I believe in evidence based parenting. This means making each decision along the way on the back of your own independent research, not just because it is “the done thing” or because other people do it or someone told you so. This external influence can come from all directions, which is why I think it is dangerous to label your parenting style. Whether you consider yourself a “mainstream mum” or a “natural parent” or whatever other labels are out there, there is a danger of making choices based on what the current buzz topics in your circle are, rather than your own independent thinking.
This was brought home to me by the issue of solids. I considered myself a baby-led mum, striving to take an instinctive approach and make choices based on what was developmentally appropriate for my baby, taking her cues. Nothing wrong with that in and of itself. Therefore, the idea of baby led weaning seemed logical and appropriate to me. The basic tenets of this philosophy are to wait until the baby is sitting unassisted and is able to put food into their own mouth before starting solids. It also rules out purees and the like, advocating giving baby only whole foods in their natural state, such as sticks of soft veggies to start with. Generally, this means waiting until at least 6 months to begin solids. In fact, even the World Health Organisation advises waiting until 6 months to introduce solids.
|Purees are a no-no under the baby led weaning approach
However, once Bubba reached 4 months, I started to get the feeling she would like to try some food and was ready for it. No she was not sitting unassisted (still isn’t) and wasn’t stealing food from our plates, but I still got an instinctive feeling from her that it was something she would like to try.
So I started to do my own research, using Google Scholar and focusing on medical journals and research. I was interesting to find that the WHO recommendation to delay solids until 6 months is actually based on very limited research. In fact, the main conclusion I draw from their evidence is actually that it is detrimental to introduce solids before four months of age. This study found that later introduction of solids did not have a protective effect against allergies, and this study actually found that delaying introduction of cereal grains until after 6 months may actually increase the risk of wheat allergy. If you are wanting to extended breastfeed, this study found that “breastfeeding duration was not associated with infants’ age at introduction of solids.”
This 2009 literature review sums it up neatly:
Recommendations in developed countries of reducing this risk [of developing food allergies in children] by avoidance of allergenic foods until the child is of varying ages past 6 months have been challenged by recent population studies. Where the risk of allergy is a key consideration, currently-available research suggests that introducing solids at 4-6 months may result in the lowest allergy risk. When all aspects of health are taken into account, the recommended duration of exclusive breastfeeding and age of introduction of solids were confirmed to be 6 months, but no later. (Anderson, Malley & Snell, 2009).

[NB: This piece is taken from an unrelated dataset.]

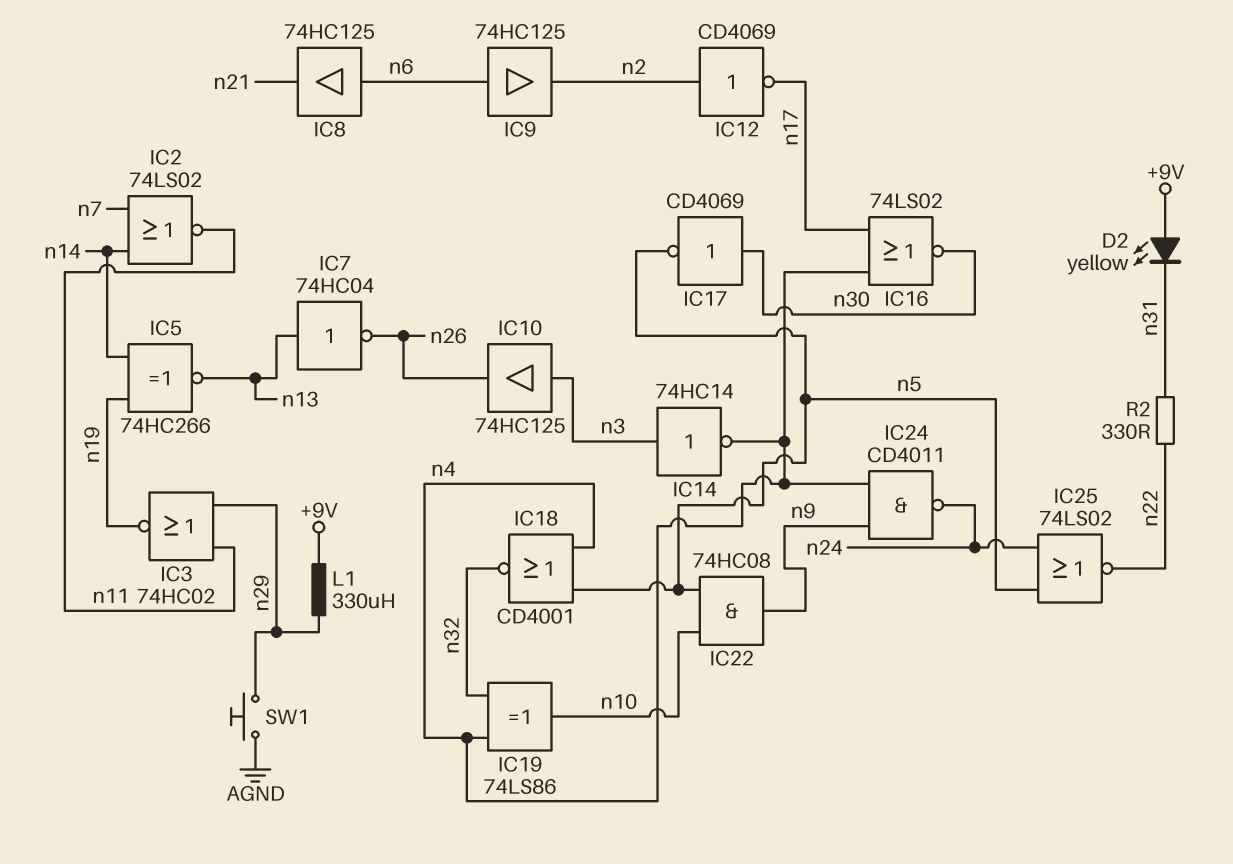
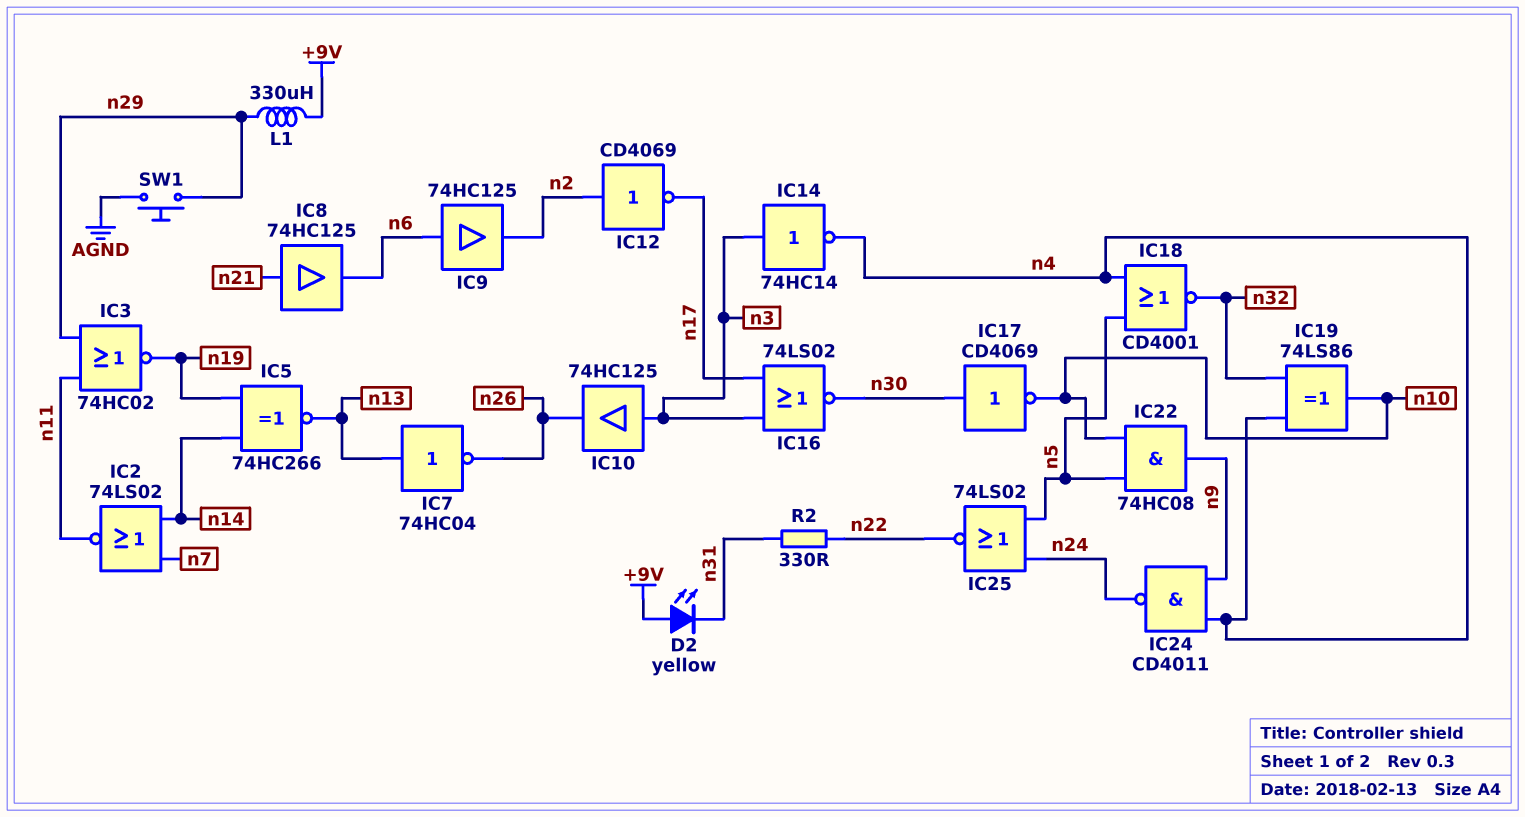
IC8: buffer 74HC125 (in n6, out n21) -> buffer 74HC125 (in n21, out n6)
IC16: NOR 74LS02 (in n4, in n17, out n30) -> NOR 74LS02 (in n3, in n17, out n30)
IC17: NOT CD4069 (in n30, out n5) -> NOT CD4069 (in n30, out n10)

My overall conclusion from my research on the topic was that 4-6 months was an ideal window to begin slowing introducing my baby to solid food. For me the focus was on fun and the experience of tastes and textures, not giving her a “meal” per se. And really, for me, I feel happy with this approach. We don’t wait until a baby can put the boob in her own mouth before we give her breastmilk. Being baby-led is all well and good, but at the end of the day, babies are unable to do a lot of things for themselves that we do for them until they develop the ability to do it themselves. As parents we have to make a lot of decisions on behalf of our children every day.
I have absolutely nothing against baby led weaning and think it can be wonderful choice for many families. I still intend to incorporate some of these principles when Bubba gets to about 6 months. I do believe in the value of babies handling food in its original state, not always mushed to oblivion.
But for now, we are really enjoying mushed food. Right from the start, Bubba has enjoyed exploring food and has never coughed, gagged or spat food out, which to me was a good indication to continue. In fact, she very quickly learnt what the spoon was all about and began excitedly kicking her legs and opening her mouth when she saw it. As soon as she stops opening her mouth for more, I stop the feeding.
Basically, my main conclusion from all this was the importance of allowing yourself to be led by your baby. So I guess, in a way, I do believe in “baby-led weaning”, but not in the sense that the baby has to do everything itself. Rather in the sense that you can trust your mother’s intuition on what your baby is ready for. Some babies under 6 months may gag, spit or get upset when tried on solids – I consider this a good indication to wait a little longer. But if you feel your baby over 4 months is ready for a little taste, I don’t think there is any harm in it, and there may actually be some good. Above all, trust your baby – if you can attune to their form of communication, they will tell you what they are happy with and what they aren’t.